Leonard Waverman is the dean of the DeGroote School of Business, McMaster University.

How is a Canadian dairy cow like a Montreal taxi cab? Each operates under a system of supply management, meaning you need a government-mandated licence to produce a litre of milk or a cab ride from Place Ville Marie to the Plateau.

The supply of licences is tightly controlled, and they change hands in open markets, with taxi medallions and milk quotas being sold to new or expanding players. Historically, prices for both rose dramatically as demand outstripped supply.

Story continues below advertisement

Now both markets are under pressure, whether from ride-sharing services such as Uber and Lyft or, in the case of milk, from a free-trade agreement being renegotiated in Washington.

Related: NAFTA talks will resume Tuesday despite impasse over Chapter 19, dairy industry

Canadian dairy farmers have political clout and government is committed to compensating them if quotas disappear. The bill for ending the system will be high, but how high? Estimates vary all the way up to $35-billion, but in my view these amounts are vastly excessive.

We are not debating here the merits or failings of supply management, whether it has done a good job ensuring milk standards and market stability or caused exorbitantly higher food prices for consumers.

What we can agree on is that supply management is a bargaining chip in current and future trade talks. As quotas are phased out, governments need a fair compensation system that rewards those who are deserving – but not those who have already reaped vast benefits.

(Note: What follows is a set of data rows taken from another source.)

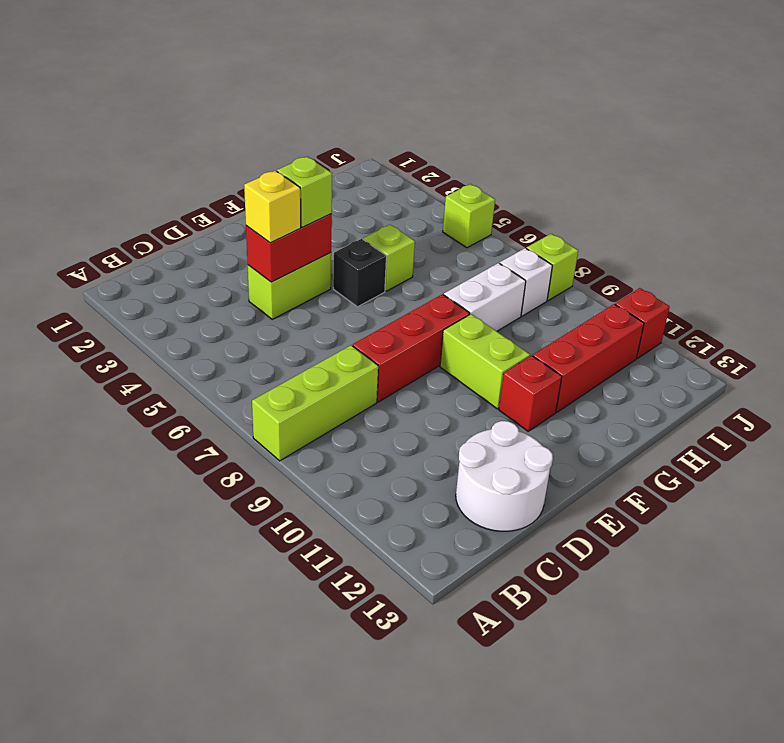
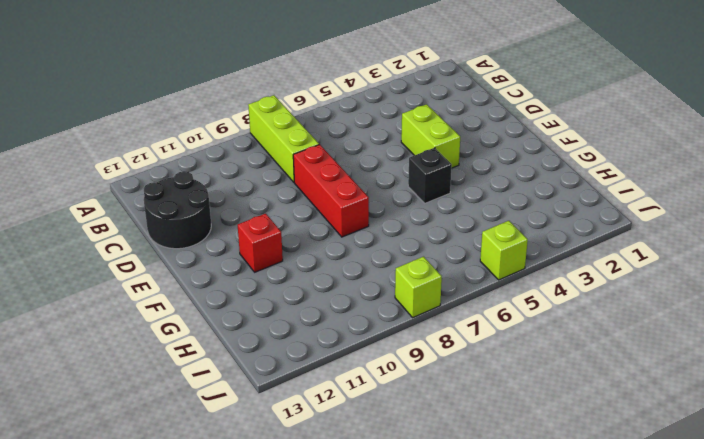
black round brick C12:D13 level 1 -> white round brick C12:D13 level 1
none -> lime brick F9:F10 level 1
none -> lime brick G5 level 1
none -> white brick G8:H8 level 1

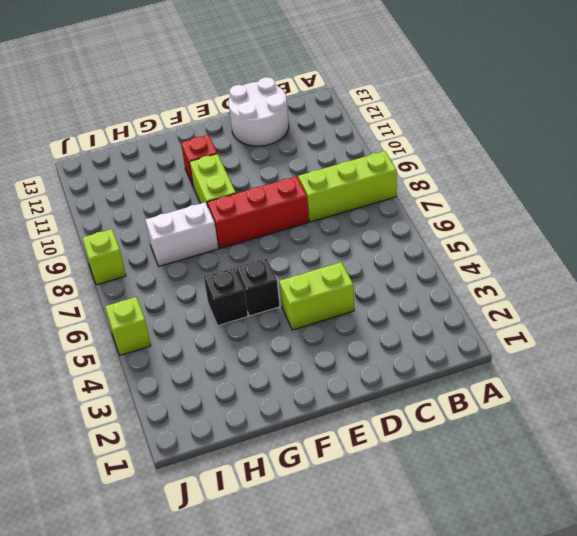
black brick G5 level 1 -> lime brick G5 level 1
none -> red brick G11:I11 level 1
none -> white brick I8 level 1
none -> red brick J11 level 1

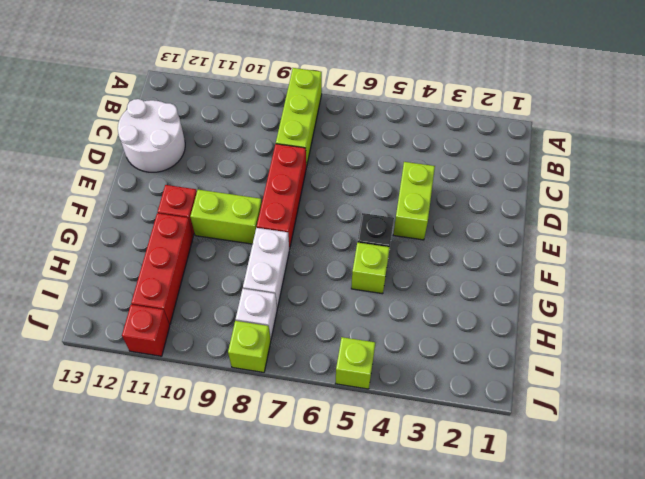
none -> red brick D4:E4 level 2
none -> yellow brick D4 level 3
none -> lime brick E4 level 3

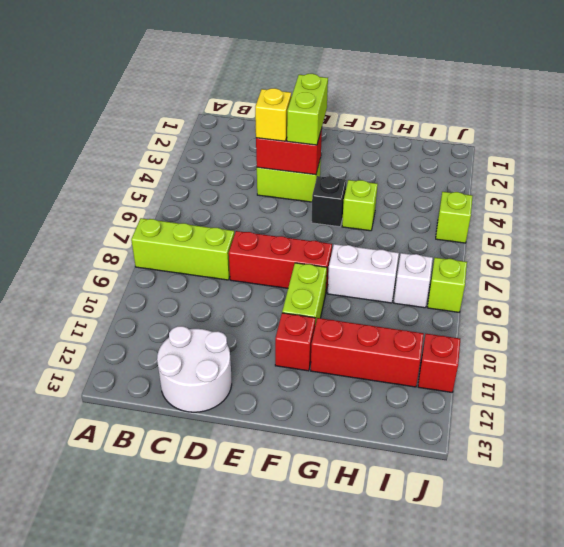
lime brick E3:E4 level 3 -> lime brick E4 level 3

Like dairy farmers, taxi cabs need assets to operate – in the case of the driver, a car and a medallion. But the medallions, of which there are only 7,600 in all of Quebec, are a strange asset – non-productive but valuable. Their market values traditionally reflected the relative scarcity of cab rides.

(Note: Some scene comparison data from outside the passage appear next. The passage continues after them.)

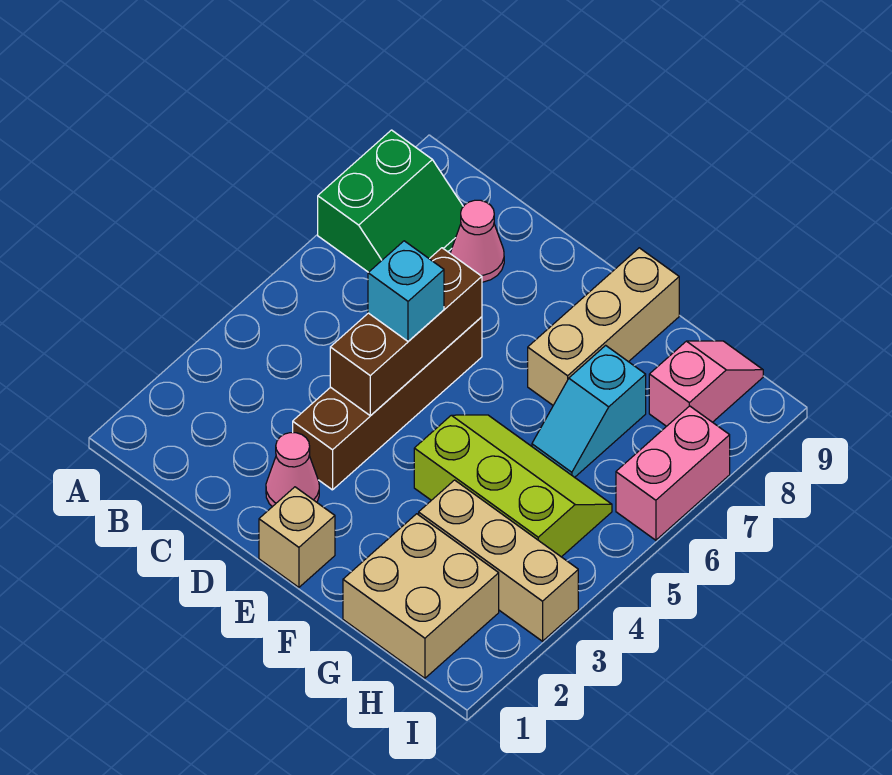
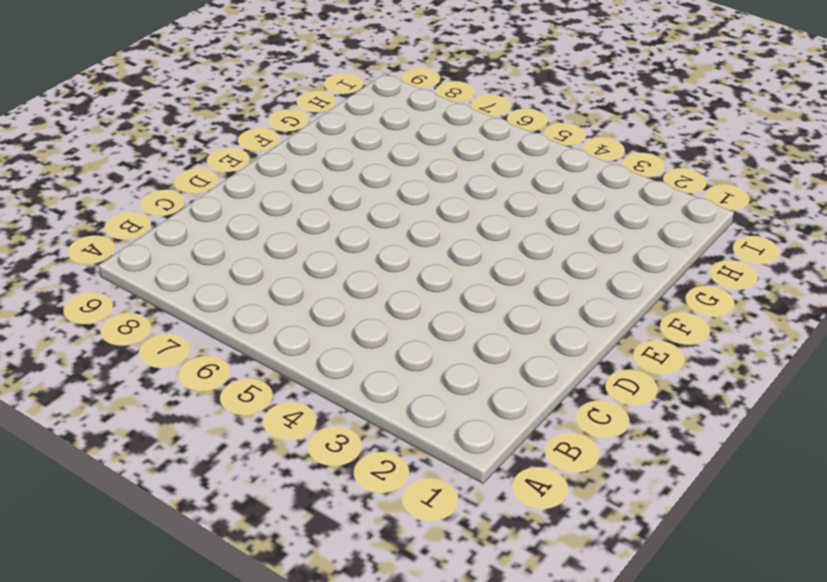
none -> green slope A7:B8 level 1 top A
none -> pink cone C8 level 1
none -> pink cone D2 level 1

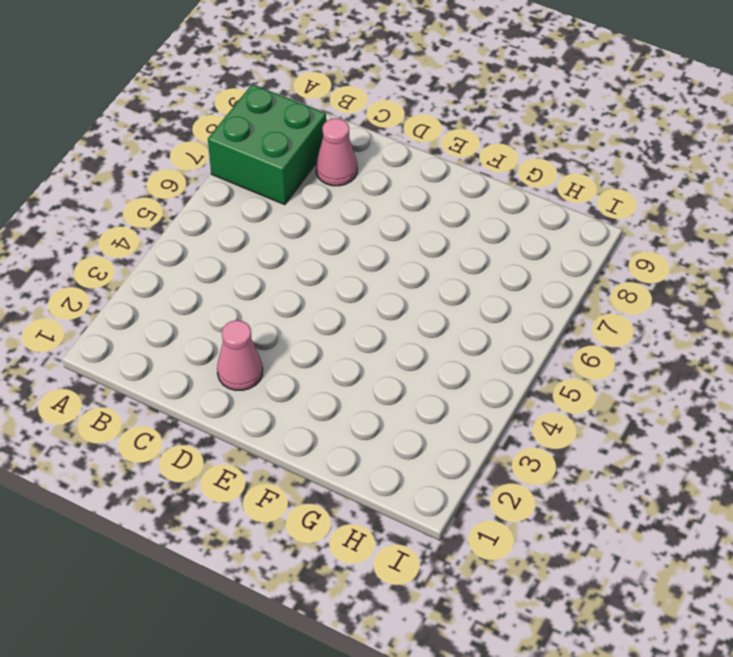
green brick A7:B8 level 1 -> green slope A7:B8 level 1 top A
none -> brown brick D3:D6 level 1
none -> tan brick E1 level 1
none -> lime slope F4:H5 level 1 top 4

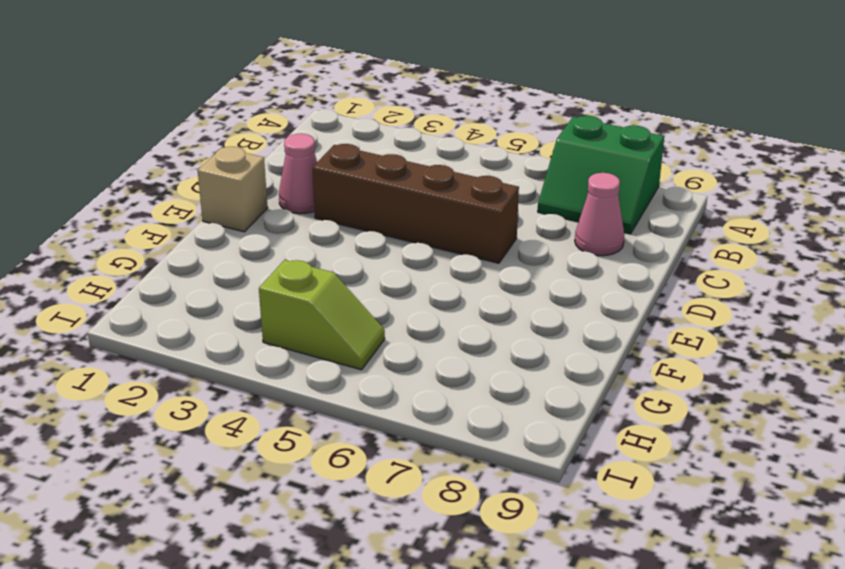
lime slope H4:H5 level 1 top 4 -> lime slope F4:H5 level 1 top 4
none -> tan brick F7:F9 level 1
none -> tan brick G1:H2 level 1
none -> tan brick G3:I3 level 1

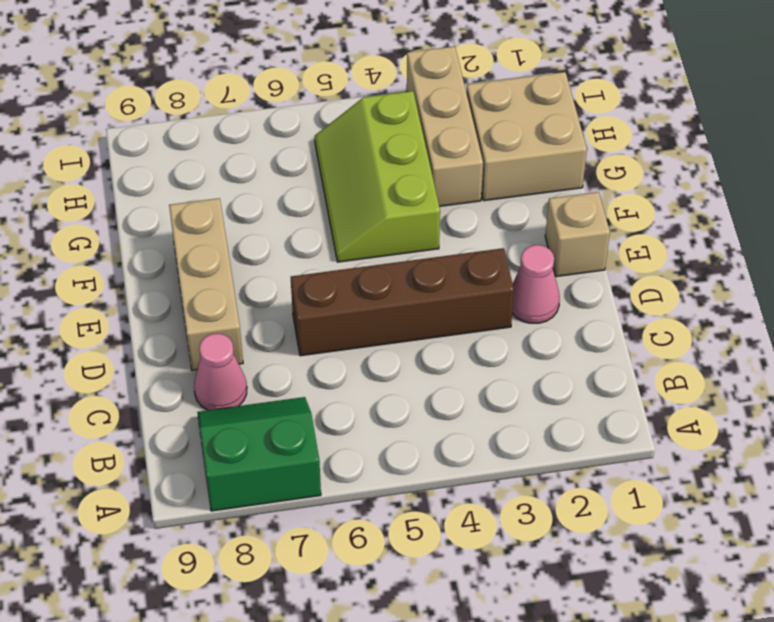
tan brick D8:F8 level 1 -> tan brick F7:F9 level 1
none -> cyan slope G6:G7 level 1 top 7
none -> pink slope H8:H9 level 1 top 8
none -> pink brick I6:I7 level 1

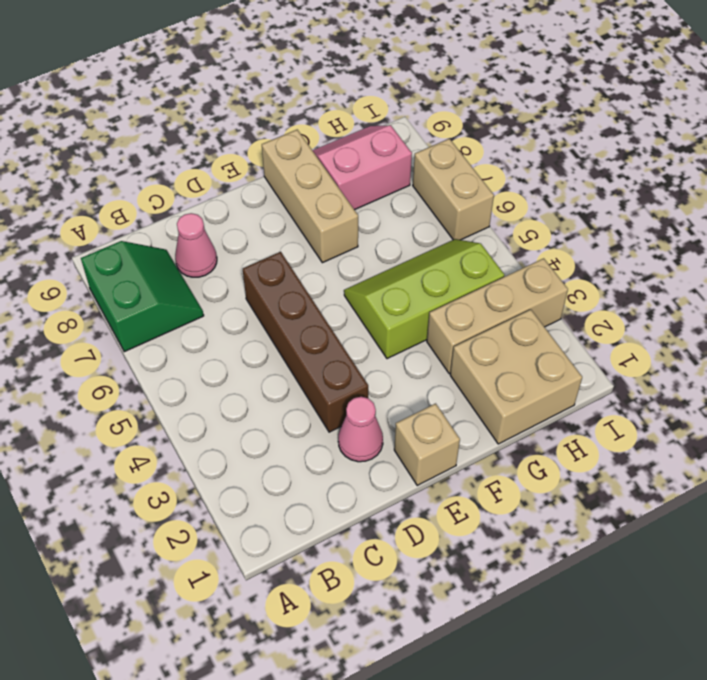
pink slope G8:H9 level 1 top 8 -> pink slope H8:H9 level 1 top 8
tan brick I6:I7 level 1 -> pink brick I6:I7 level 1
none -> cyan slope G6:G7 level 1 top 7
none -> brown brick D4:D6 level 2
none -> cyan brick D5 level 3

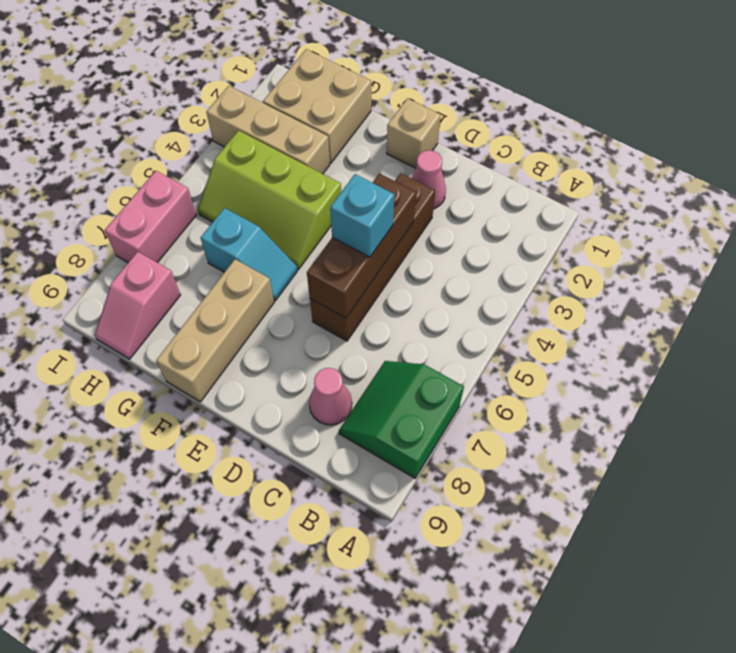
cyan slope F6:G6 level 1 top G -> cyan slope G6:G7 level 1 top 7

Similarly, a milk quota in Ontario and Quebec – where most Canadian dairy farms operate – is another strange asset, giving a farmer the right to buy a cow and milk it at a cost of about $25,000 – or as much as $50,000 in British Columbia.

Story continues below advertisement

There are almost a million dairy cows in Canada, including about 650,000 in Ontario and Quebec together. Thus quotas are a huge investment by the country’s 10,000 dairy farms, accounting in many cases for half the value of their operations.

Data for Ontario show that in 2017, only about 8,000 cow quotas were sold and there are more than 300,000 dairy cows in the province. So it is clear that quotas don't trade frequently, and demand far outstrips supply.

The $35-billion question is: Should dairy farmers be compensated if supply management comes to an end and, if so, how? It’s the same issue for taxi medallion owners in Quebec, where the provincial government has earmarked $250-million for compensation as a result of ride-hailing competition. The government is offering an amount up to $46,500, no matter how long the medallion was owned. Is this fair and socially efficient?

A Montreal taxi cab medallion bought for $10,000 30 years ago has yielded its owner 30 years of cab rides without true competition. It has thus earned back the $10,000 investment; why then does the driver now get $46,500?

And what if all milk quotas were owned by the farmers who got them for free when the system started in the 1970s? If we decide to end milk quotas, do we owe those farmers anything? Absolutely not. They have earned much more than adequate returns over the years.

But imagine someone who bought a quota last year to operate a small 30-cow dairy farm in B.C. That quota cost her $1.5-million – the value over the future of the difference expected between the regulated price of milk and the lower costs of production (such as for actual cows, feed, labour, machinery and other inputs).

Story continues below advertisement

If dairy quotas evaporated, the ones truly hurt, and deserving payment, would be recent buyers who haven’t earned back, for example, the $50,000 quota per B.C. cow.

Certainly, the owners from 1975 will scream. But there is no sound public policy reason we should listen. They have received 43 years of returns far over and above the real cost of milk. Similarly, in Quebec, the taxi compensation should be only to those who recently purchased medallions, not to every medallion owner.

The way out should be simple – pay the remainder of the unearned quota value of any dairy farmer or taxi medallion owners who bought the right to operate in the past decade. Or use a sliding scale of compensation based on the time period in which the quota was acquired. Many farmers may receive blended payments because they acquired quota amounts through the decades.

The dairy quota challenge should not be a $35-billion problem, but more likely a $3-billion to $4-billion problem. Remember, too, that the cattle, land, machinery and other productive assets will remain in farmers’ hands.

But whatever the outcome of the supply-management debate – for cabs or milk – it may provide one lesson: The most valuable property is not a quota or medallion, but power in high places in bargaining trade-offs for eliminating these “strange assets.”